Symptoms of aids in women will follow the same pattern. However, women will experience a problem with their reproductive health. Women will experience changes in their menstrual cycle or even an absence of their period. They will also have more bacterial and yeast infections than normal.
Women also have a greater risk of getting more sexually transmitted infections. These include:
- Human papillomavirus (HPV), which causes genital warts and cervical cancer
- Pelvic inflammatory diseases (PID) may be resistant to treatment
Women with AIDS have an increased risk of getting aggressive cancers that will be more difficult to treat.
The CDC estimates that over one million people ages 13 and over living with HIV. Gay and bisexual men make up two-thirds of the 50,000 newly infected people each year. Also, African American men are at a greater risk of becoming infected.
Symptoms of AIDS in Men
Symptoms of aids in men will begin as a flu-like sickness. Then after about a week or two, there will be a rash on the arms, legs, face, or belly. Other symptoms include a sore throat, swollen lymph glands, and mouth or genital ulcers.
Often men’s HIV will follow a pattern. Acute illness, or early-stage, happens to about 70 percent of men. Then they will have the asymptomatic or clinical latency stage for up to 10 years when they will be symptom-free. Then the advanced infection, or full-on AIDS, will make the body susceptible to different diseases and illnesses.
About 41 percent of men patients are late testers, which means that they were diagnosed with Aids within a year of being diagnosed with HIV. Men need to be aware of their health and get tested immediately if they notice any symptoms or suspect they have become infected.
There have been two cases of people who have been cured. But, there is no safe cure for HIV as of late. There is currently no way to rid the body of the HIV virus. The therapy can slow down and even help reverse the damage to the immune system. Many people will stay healthy if they stick with antiretroviral therapy.

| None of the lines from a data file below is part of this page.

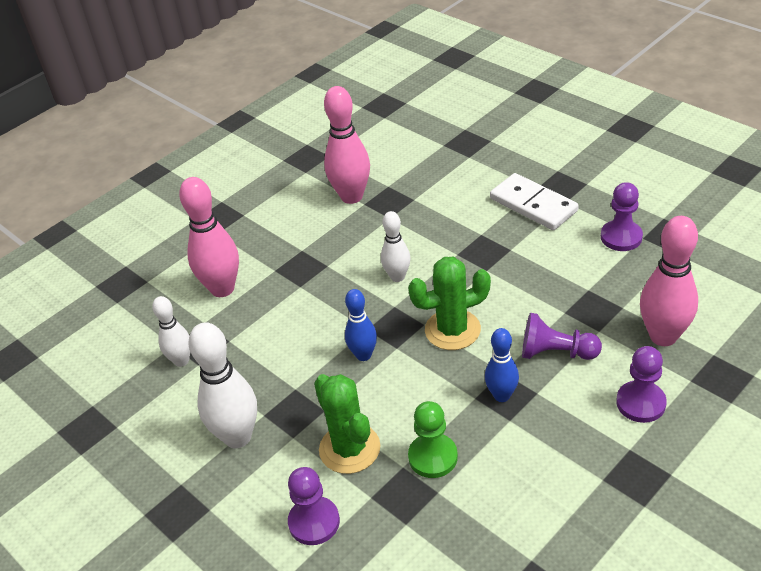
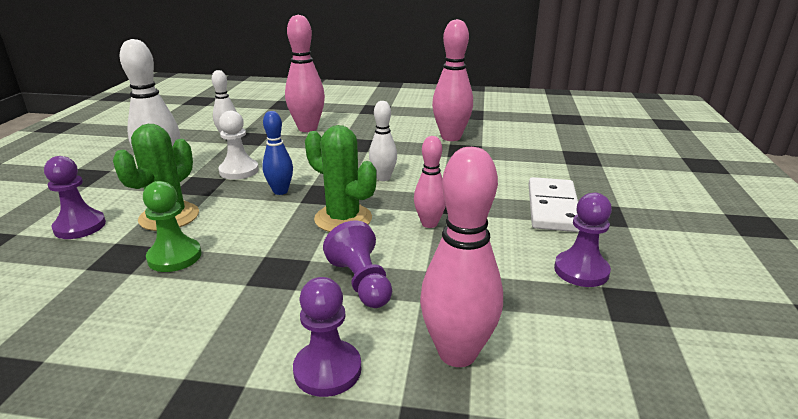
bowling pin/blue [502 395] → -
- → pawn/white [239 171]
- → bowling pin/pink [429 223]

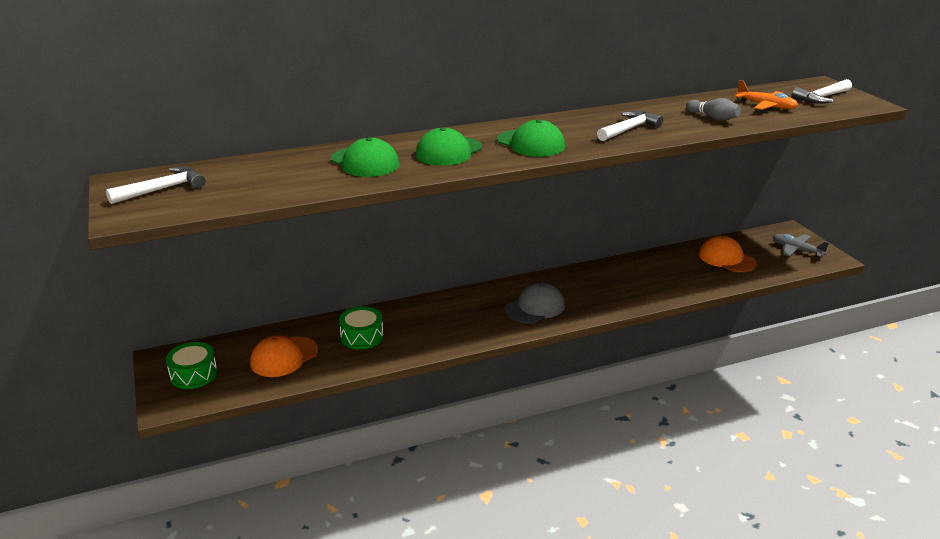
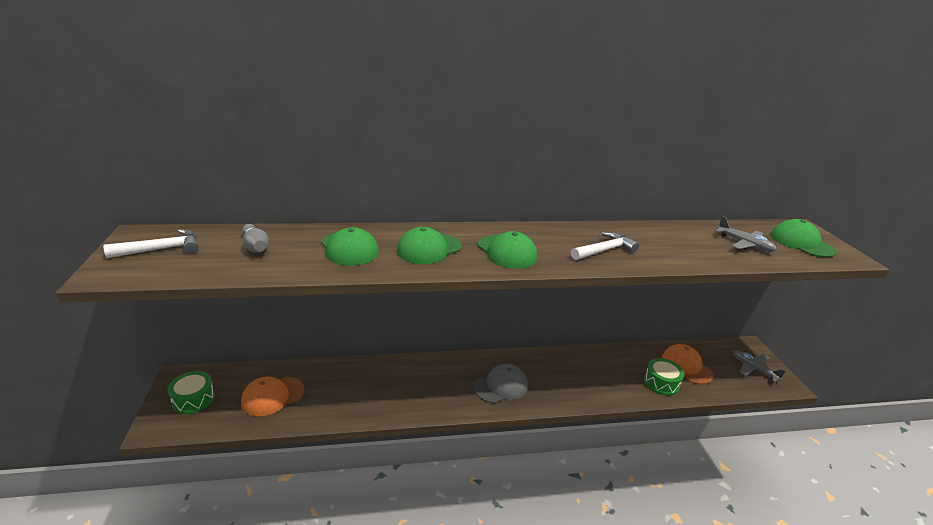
drum/green [362 336] → drum/green [661 383], moved
bowling pin/grey [713 118] → bowling pin/grey [255 246], moved
plane/orange [766 106] → plane/grey [744 244]
hammer/white [822 98] → cap/green [801 243]

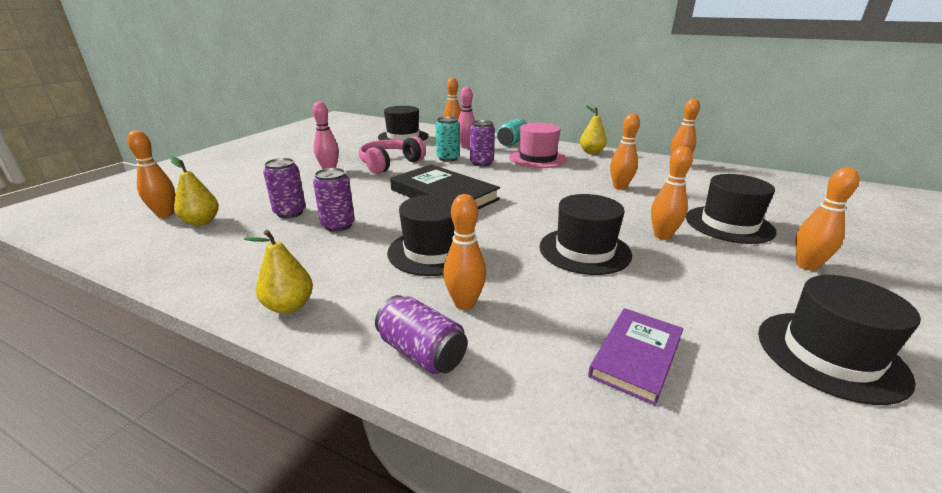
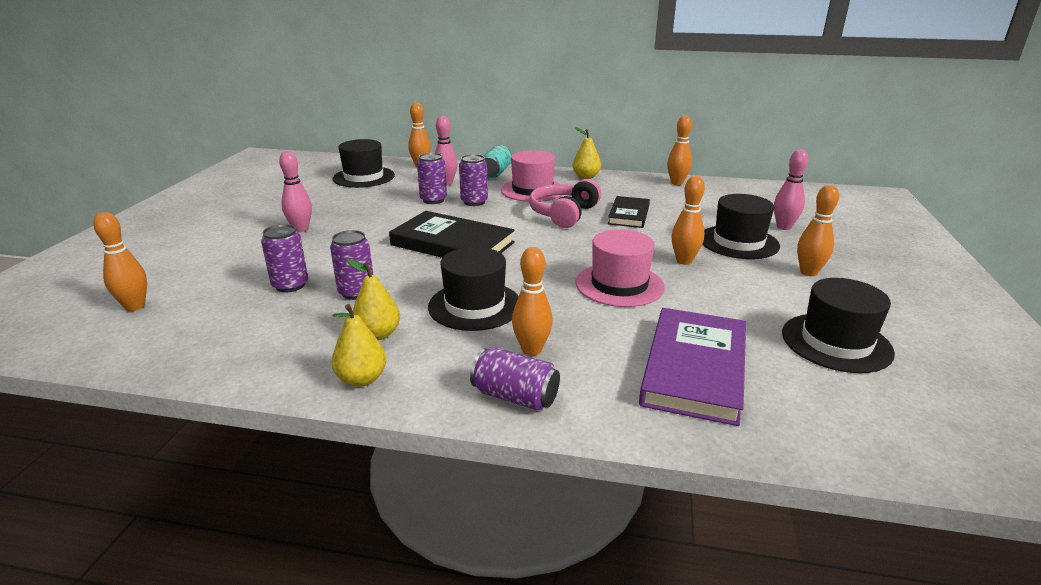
pear/yellow [201 222] → pear/yellow [378 334], moved
headphones/pink [390 164] → headphones/pink [564 214], moved
can/turquoise [448 158] → can/purple [433 200]
hat/black [584 250] → hat/pink [619 285]
book/purple [636 356] → book/purple [694 368], x1.66
bowling pin/orange [620 187] → book/black [629 215]
- → bowling pin/pink [784 227]

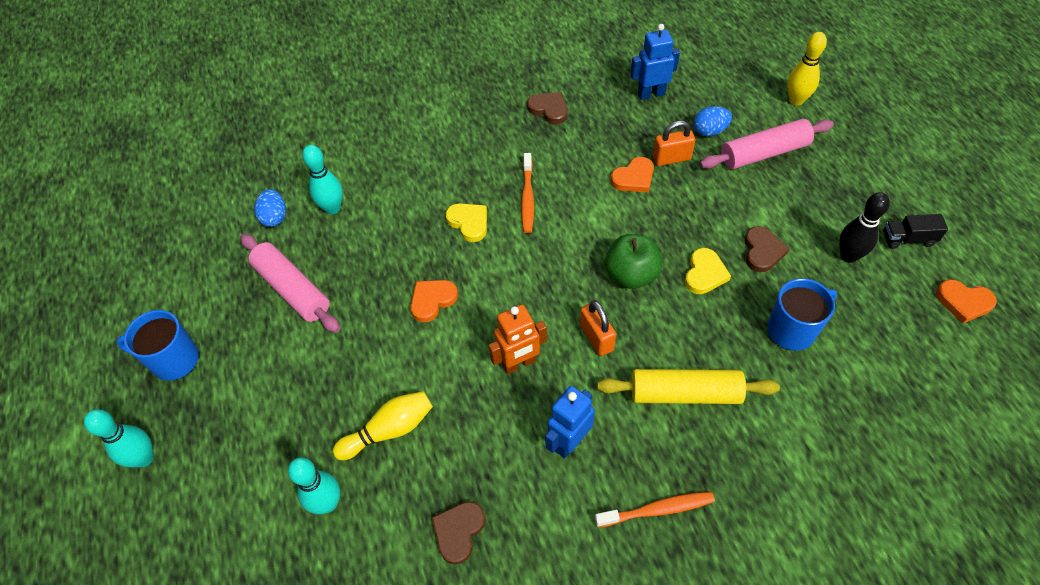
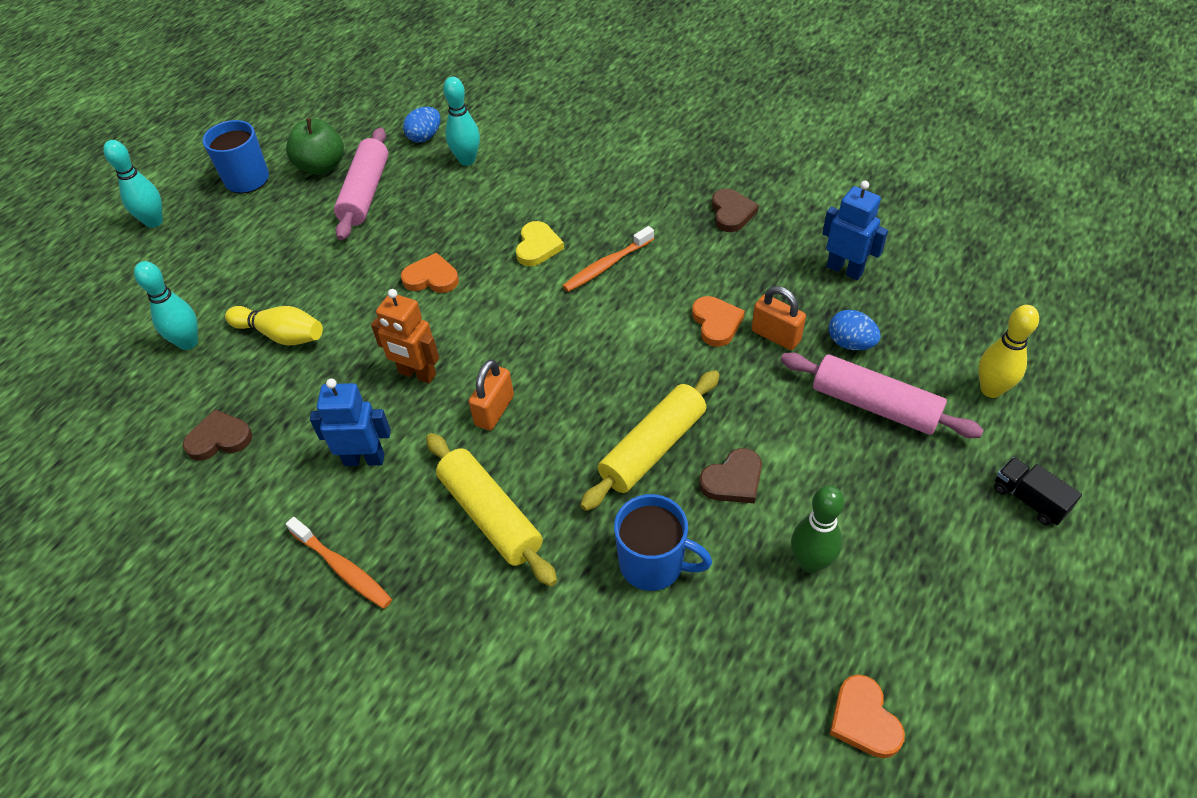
apple/green [631 274] → apple/green [321 166], moved
heart/orange [634 178] → heart/orange [716 323], 120 degrees counterclockwise
heart/yellow [704 274] → rolling pin/yellow [653 448]
bowling pin/black [848 256] → bowling pin/green [810 562]
truck/black [908 239] → truck/black [1029 499], moved

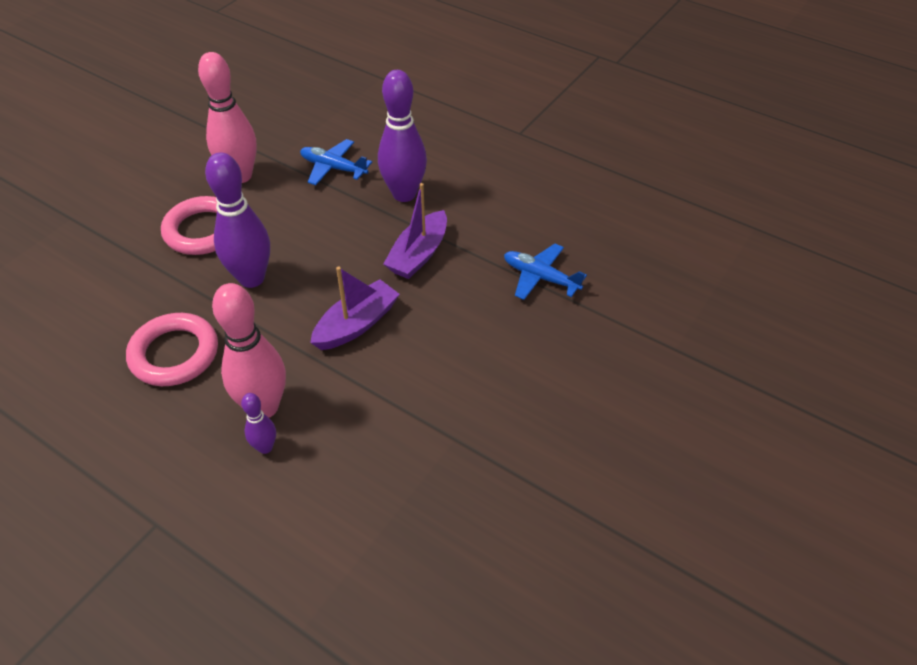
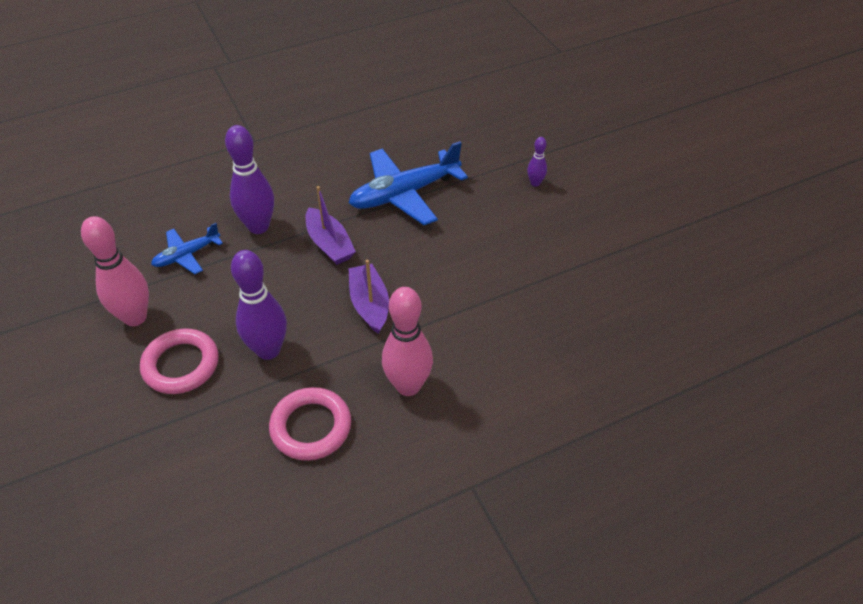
bowling pin/purple [265 447] → bowling pin/purple [535 183], moved
plane/blue [540 277] → plane/blue [404 194], x1.82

Some drugs can treat or even prevent opportunistic infections (OI). ART has been shown to reduce the rate of OI, but most OIs are difficult to treat.
Doctors and researchers are working hard to find a cure for HIV/AIDS. But until that time, the only they could do was treat the symptom of AIDS. They had hope when a baby in Mississippi who tested positive for AIDS was given treatment medications and was HIV-free for almost 2 years, but now it has returned. Even with this setback, what they did learn will help with HIV/AIDS research.
Another problem is that treating and curing babies is easier because they can be tested and monitored right after birth. Most adults don’t know when they became infected. Also, if an adult does test positive, the doctors want to start treatment immediately and ask questions later. HIV/AIDS is great at hiding in the body, and until tests become better at finding those “hiding spots,” doctors will not be able to label people HIV-free.